The Chimaera: Issue 3, May 2008

Aditi Machado

As soon as a man dies

The Krishnans are back in the village:
the old man is dead and already
they’ve beaten his hut out of its dust,
laid a tablecloth and now cutlery
croaks the song of the city.

He ghosts around, mutters
about the knives that grate
against the plates, the sounds
he wants to sink down the stone well,
and the smell of starch that cuts
through his home.

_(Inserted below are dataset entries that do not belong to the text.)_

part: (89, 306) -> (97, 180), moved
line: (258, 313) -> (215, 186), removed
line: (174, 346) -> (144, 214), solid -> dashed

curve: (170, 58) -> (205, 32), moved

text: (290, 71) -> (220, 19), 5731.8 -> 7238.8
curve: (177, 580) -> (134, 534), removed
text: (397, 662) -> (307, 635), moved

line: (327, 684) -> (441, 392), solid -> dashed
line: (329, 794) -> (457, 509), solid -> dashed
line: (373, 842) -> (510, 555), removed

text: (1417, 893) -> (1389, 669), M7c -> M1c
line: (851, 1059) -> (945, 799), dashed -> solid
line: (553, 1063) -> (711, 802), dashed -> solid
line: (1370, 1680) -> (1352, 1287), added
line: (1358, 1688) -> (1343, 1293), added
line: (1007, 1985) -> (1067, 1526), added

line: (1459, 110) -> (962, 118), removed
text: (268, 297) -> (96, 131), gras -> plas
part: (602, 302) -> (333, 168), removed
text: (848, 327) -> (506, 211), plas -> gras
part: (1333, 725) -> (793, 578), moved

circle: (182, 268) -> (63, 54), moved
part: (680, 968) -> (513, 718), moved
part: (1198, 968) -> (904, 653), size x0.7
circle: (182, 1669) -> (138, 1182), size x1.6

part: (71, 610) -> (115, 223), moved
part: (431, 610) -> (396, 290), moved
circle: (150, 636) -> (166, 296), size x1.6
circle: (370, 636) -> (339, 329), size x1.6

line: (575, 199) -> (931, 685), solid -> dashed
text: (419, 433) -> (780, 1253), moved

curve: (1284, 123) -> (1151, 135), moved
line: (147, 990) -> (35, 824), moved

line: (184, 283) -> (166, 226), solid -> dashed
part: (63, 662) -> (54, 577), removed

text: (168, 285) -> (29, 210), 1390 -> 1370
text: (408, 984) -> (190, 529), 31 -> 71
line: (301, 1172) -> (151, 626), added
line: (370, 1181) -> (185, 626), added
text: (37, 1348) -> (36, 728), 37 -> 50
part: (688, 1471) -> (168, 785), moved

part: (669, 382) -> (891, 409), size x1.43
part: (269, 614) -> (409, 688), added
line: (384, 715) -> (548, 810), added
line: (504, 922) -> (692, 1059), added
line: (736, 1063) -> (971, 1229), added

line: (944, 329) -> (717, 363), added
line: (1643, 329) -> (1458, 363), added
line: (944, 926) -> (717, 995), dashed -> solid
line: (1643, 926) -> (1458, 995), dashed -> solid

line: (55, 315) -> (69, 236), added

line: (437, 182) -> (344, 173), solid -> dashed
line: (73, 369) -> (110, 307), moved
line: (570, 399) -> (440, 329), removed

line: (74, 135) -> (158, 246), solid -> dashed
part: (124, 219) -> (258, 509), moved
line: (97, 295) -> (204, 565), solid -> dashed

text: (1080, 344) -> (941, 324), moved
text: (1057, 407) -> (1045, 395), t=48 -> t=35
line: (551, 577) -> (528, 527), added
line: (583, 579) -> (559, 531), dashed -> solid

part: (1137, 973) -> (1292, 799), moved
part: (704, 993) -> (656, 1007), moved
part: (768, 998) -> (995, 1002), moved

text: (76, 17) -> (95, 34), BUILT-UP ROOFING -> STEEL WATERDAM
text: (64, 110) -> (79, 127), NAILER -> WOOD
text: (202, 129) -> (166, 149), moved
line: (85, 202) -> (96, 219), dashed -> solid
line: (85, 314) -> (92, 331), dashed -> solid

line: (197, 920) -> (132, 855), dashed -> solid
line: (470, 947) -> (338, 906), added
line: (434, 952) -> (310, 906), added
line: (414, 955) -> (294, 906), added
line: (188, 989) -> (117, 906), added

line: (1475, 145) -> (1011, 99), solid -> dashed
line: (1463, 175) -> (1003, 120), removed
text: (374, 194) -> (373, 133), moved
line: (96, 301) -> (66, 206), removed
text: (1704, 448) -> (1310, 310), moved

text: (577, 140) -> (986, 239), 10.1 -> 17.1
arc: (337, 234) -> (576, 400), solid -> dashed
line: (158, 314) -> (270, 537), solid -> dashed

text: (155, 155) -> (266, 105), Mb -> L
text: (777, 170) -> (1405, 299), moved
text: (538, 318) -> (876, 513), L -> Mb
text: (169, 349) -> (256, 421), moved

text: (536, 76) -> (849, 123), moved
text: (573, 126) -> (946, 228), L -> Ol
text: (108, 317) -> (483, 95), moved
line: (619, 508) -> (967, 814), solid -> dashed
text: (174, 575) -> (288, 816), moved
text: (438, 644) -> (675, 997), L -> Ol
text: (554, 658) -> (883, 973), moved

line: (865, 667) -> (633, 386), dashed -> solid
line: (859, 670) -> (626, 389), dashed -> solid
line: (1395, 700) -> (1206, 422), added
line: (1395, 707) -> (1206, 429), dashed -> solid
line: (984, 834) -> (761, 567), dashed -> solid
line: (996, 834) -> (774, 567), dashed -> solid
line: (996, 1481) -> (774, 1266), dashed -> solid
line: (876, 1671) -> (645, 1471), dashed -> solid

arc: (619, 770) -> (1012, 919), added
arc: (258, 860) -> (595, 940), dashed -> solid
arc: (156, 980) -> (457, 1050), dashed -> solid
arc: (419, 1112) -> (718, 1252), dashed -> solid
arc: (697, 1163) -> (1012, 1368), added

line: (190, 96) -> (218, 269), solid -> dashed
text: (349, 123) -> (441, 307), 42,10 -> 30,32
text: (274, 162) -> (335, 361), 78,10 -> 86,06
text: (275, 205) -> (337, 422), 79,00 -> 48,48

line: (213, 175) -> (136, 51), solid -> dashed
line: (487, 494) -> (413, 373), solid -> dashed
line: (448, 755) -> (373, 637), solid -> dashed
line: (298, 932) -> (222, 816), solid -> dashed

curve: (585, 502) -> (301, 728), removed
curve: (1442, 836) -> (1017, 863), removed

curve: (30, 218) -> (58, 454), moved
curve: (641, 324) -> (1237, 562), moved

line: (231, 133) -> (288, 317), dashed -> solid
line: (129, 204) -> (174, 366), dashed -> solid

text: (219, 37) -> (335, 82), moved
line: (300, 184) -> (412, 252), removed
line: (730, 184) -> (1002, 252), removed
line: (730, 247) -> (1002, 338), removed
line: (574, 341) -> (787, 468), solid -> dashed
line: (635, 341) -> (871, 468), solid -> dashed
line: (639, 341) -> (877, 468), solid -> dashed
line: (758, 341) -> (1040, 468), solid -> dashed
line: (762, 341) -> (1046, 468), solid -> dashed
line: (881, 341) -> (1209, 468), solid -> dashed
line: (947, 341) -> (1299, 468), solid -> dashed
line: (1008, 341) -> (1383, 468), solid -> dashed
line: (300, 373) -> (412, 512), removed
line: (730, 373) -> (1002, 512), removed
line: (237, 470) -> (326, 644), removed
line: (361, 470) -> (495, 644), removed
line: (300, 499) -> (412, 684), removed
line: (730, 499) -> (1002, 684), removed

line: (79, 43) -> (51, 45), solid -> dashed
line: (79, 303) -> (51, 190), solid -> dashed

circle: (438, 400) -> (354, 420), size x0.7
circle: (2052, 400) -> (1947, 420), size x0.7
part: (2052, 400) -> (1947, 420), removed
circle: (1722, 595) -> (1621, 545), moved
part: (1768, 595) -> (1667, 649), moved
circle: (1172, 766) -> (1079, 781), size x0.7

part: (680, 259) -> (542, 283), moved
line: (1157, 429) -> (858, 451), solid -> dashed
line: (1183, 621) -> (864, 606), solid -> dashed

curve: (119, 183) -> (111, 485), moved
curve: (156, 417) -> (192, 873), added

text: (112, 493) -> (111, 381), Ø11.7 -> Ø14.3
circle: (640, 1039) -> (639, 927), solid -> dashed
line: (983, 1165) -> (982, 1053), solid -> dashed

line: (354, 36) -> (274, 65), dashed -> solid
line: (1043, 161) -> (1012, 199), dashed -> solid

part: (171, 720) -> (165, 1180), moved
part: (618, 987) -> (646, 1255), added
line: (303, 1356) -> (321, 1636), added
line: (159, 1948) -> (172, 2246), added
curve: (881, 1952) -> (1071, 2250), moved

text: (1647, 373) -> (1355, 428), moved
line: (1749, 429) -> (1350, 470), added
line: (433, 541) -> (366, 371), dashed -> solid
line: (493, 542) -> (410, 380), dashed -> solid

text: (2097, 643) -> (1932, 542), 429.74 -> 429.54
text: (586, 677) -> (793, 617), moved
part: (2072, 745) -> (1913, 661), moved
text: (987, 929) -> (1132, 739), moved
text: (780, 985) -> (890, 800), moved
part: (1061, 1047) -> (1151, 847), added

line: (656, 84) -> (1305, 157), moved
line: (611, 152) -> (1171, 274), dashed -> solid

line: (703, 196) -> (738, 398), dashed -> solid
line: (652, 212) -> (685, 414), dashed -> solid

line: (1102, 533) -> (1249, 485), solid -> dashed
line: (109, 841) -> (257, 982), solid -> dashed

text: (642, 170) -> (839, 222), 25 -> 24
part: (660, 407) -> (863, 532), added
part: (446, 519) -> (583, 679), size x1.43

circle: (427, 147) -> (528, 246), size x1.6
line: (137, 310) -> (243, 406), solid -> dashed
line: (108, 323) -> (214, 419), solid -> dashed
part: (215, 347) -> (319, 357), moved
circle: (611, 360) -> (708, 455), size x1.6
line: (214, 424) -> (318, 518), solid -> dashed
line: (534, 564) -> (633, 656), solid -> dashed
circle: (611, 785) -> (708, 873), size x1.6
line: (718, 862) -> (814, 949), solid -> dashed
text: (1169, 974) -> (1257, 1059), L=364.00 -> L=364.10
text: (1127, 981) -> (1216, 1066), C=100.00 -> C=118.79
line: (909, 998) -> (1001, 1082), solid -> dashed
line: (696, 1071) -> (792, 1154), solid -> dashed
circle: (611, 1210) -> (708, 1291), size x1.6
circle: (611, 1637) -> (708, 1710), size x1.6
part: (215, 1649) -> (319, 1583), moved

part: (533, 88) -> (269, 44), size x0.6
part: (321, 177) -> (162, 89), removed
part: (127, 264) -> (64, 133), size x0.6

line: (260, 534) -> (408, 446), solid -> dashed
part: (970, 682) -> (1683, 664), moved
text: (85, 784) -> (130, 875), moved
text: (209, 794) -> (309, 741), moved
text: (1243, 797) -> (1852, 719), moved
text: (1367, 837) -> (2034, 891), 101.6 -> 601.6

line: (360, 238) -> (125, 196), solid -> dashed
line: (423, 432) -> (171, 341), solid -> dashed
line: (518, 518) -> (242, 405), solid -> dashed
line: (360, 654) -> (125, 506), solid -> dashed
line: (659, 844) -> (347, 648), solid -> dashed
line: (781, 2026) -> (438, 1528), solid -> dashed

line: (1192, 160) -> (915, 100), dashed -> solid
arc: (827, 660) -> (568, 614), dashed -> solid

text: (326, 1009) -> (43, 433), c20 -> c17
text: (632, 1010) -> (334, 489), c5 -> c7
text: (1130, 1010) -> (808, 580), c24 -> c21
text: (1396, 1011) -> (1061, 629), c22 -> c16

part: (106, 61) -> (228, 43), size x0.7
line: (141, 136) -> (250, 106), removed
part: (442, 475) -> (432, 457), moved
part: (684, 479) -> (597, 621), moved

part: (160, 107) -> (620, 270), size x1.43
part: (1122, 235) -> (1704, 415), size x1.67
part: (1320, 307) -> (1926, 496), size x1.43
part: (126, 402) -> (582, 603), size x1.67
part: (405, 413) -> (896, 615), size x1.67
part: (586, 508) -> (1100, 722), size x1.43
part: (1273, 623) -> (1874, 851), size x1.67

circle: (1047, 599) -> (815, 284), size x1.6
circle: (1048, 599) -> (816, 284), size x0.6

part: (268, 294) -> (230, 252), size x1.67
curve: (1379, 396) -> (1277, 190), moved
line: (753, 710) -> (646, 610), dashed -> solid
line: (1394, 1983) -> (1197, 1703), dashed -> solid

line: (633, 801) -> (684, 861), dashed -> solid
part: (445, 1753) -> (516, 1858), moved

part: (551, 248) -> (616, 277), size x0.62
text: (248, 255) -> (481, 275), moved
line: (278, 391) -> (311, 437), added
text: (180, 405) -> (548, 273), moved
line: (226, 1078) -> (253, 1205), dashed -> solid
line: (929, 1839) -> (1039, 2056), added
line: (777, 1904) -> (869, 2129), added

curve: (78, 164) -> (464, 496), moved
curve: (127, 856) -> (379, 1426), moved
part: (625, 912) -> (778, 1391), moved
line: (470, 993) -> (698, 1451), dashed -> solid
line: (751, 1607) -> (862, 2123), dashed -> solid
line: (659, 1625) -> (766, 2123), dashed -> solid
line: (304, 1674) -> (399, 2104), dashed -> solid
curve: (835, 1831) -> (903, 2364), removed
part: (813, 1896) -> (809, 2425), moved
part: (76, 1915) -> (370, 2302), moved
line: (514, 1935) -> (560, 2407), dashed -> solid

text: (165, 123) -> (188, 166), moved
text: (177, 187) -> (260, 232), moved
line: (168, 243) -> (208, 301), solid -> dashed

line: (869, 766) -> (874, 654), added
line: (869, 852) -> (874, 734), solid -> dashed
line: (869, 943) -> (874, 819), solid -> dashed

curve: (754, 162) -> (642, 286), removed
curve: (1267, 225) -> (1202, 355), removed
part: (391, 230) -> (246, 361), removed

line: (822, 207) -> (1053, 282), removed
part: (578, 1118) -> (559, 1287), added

You cannot tell
he lived here before.

Drowning a Shadow

The man on the bridge peers into the water,
watches his shadow that must drown for a reason
he does not yet know.

He cannot blame the sun
for some shadows are not absent light,
but growths of black from the heel -- kites
of human balm billowing in the ground.

In the water he pictures a tomb
for his shadow, perhaps a grotto for fish
to worship his one fragment.

In a dream he has achieved the dissection:
atoms of his shadow fumble in the water, strain
to fill the vast grave, search for an interstice
to skid into and rest.

He wakes up, thinks:
if the shadow were buried in soil, it could constrict
into the air slices between worm and earth;
it could, say, turn to stone.
One day, skipped into the sea,
it could settle warmly amid the anemone.

Now he stands in a dugout field and sows
his foot in, black kite attached, sun
directly above. Farmers stare and wonder what
made him think he could grow roots here.

Aditi Machado is a writer from Bangalore, India. Her poetry has been published or is forthcoming in magazines such as Umbrella, iota, the roundtable review and Fuselit.